The turnaround happened so gradually that before I knew it I actually had too much work on my hands and had to scale it back a bit, which was not a problem I had envisioned having a few weeks prior. But now, a couple of weeks on, I can say that I’m in a really good position, totally loving both of my jobs, and well and truly back on track.
What’s the lesson here? God gives and takes away. That’s the bottom line. He gave me my first writing job, and he took it away again, and it was always his to do that with. It hasn’t been easy accepting that but it’s a valuable (if rather sobering) thing to remember- everything we have is borrowed from God, and sometimes he asks for it back.
Could it be chalked up to persecution from the enemy since he was trying to hinder our plans for mission work? Possibly. But I think there was something else going on with it all. And it’s to do with stepping out.

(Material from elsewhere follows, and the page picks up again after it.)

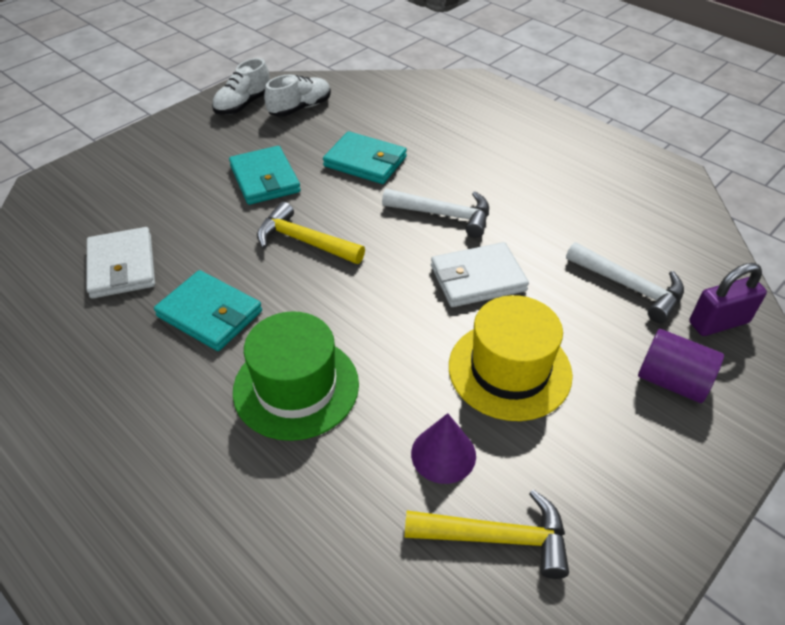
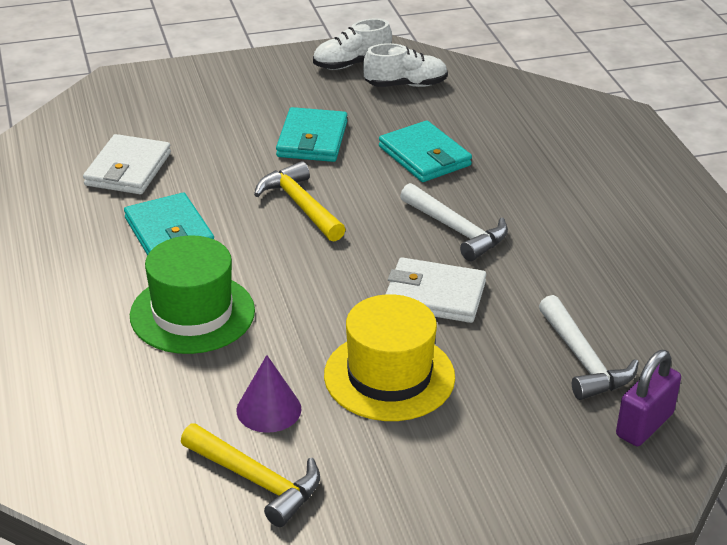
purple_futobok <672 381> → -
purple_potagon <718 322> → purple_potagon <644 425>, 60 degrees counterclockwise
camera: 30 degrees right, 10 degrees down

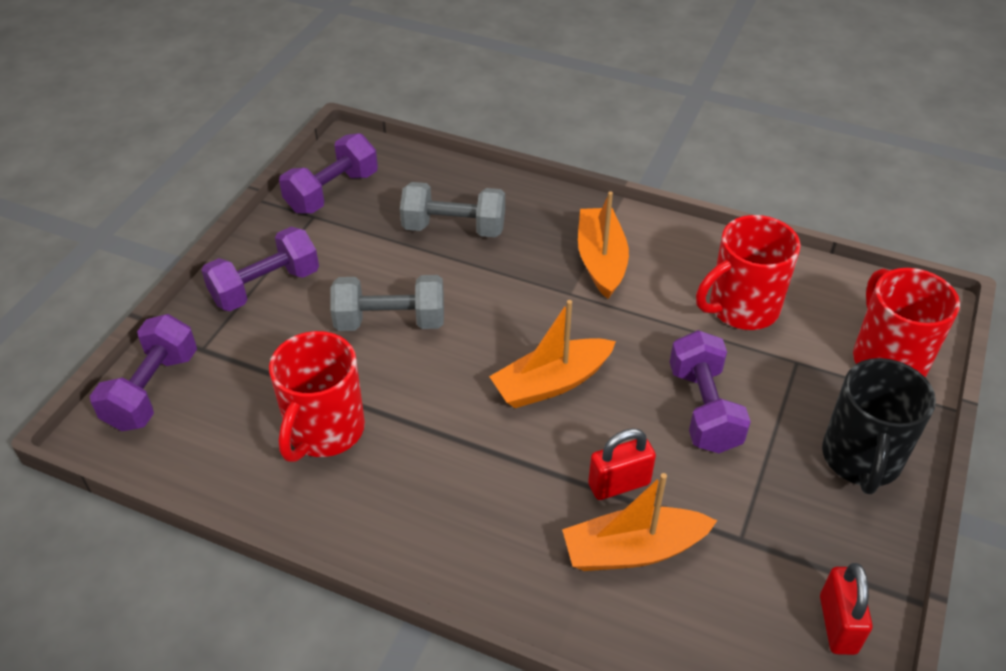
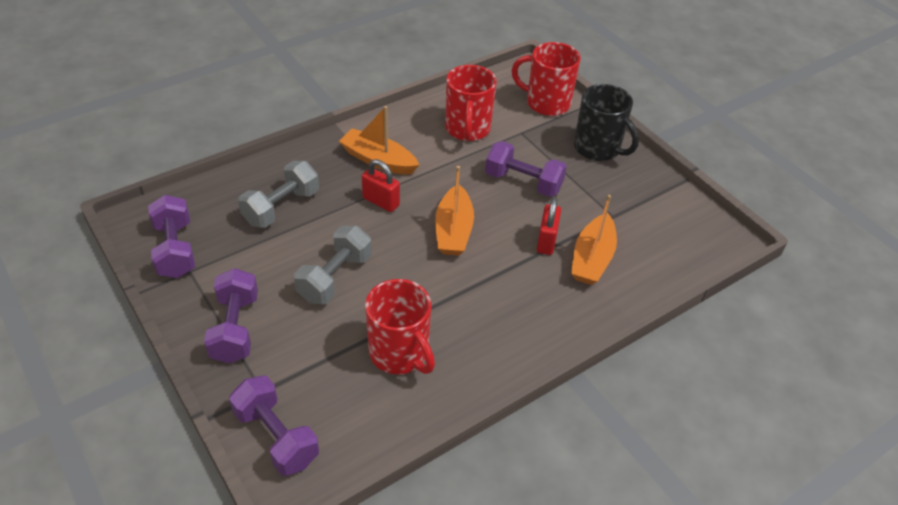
red_potagon <837 624> → red_potagon <381 202>, move
camera: 60 degrees left, 0 degrees up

Quitting a well-paid permanent contract to pursue self-employed freelancing was a risky move whether it was my dream or not. If God hadn’t handed me the job with Scarlett Entertainment, I probably never would have made the jump and just carried on with my mundane, safe job with Lloyds. And if I had never had that job, and then lost it, I never would have been in a position where I needed to carve a new living for myself. That job with Scarlett was never the final destination God had for me, it was just his way of getting me to where he wanted me- to a place of total dependence on him. And once I was there he could show me what he really had in store for me.
Is my new situation the final destination, or just another step in God’s weird and wonderful plan for my life? Dunno. I’ve learned that there is always a plan for my life, even when to me it seems like there isn’t. And that God likes it when we step out and trust him. Sometimes he gently coaxes us out of the boat and into the water. Sometimes he just shoves us overboard. But either way, he never lets us drown.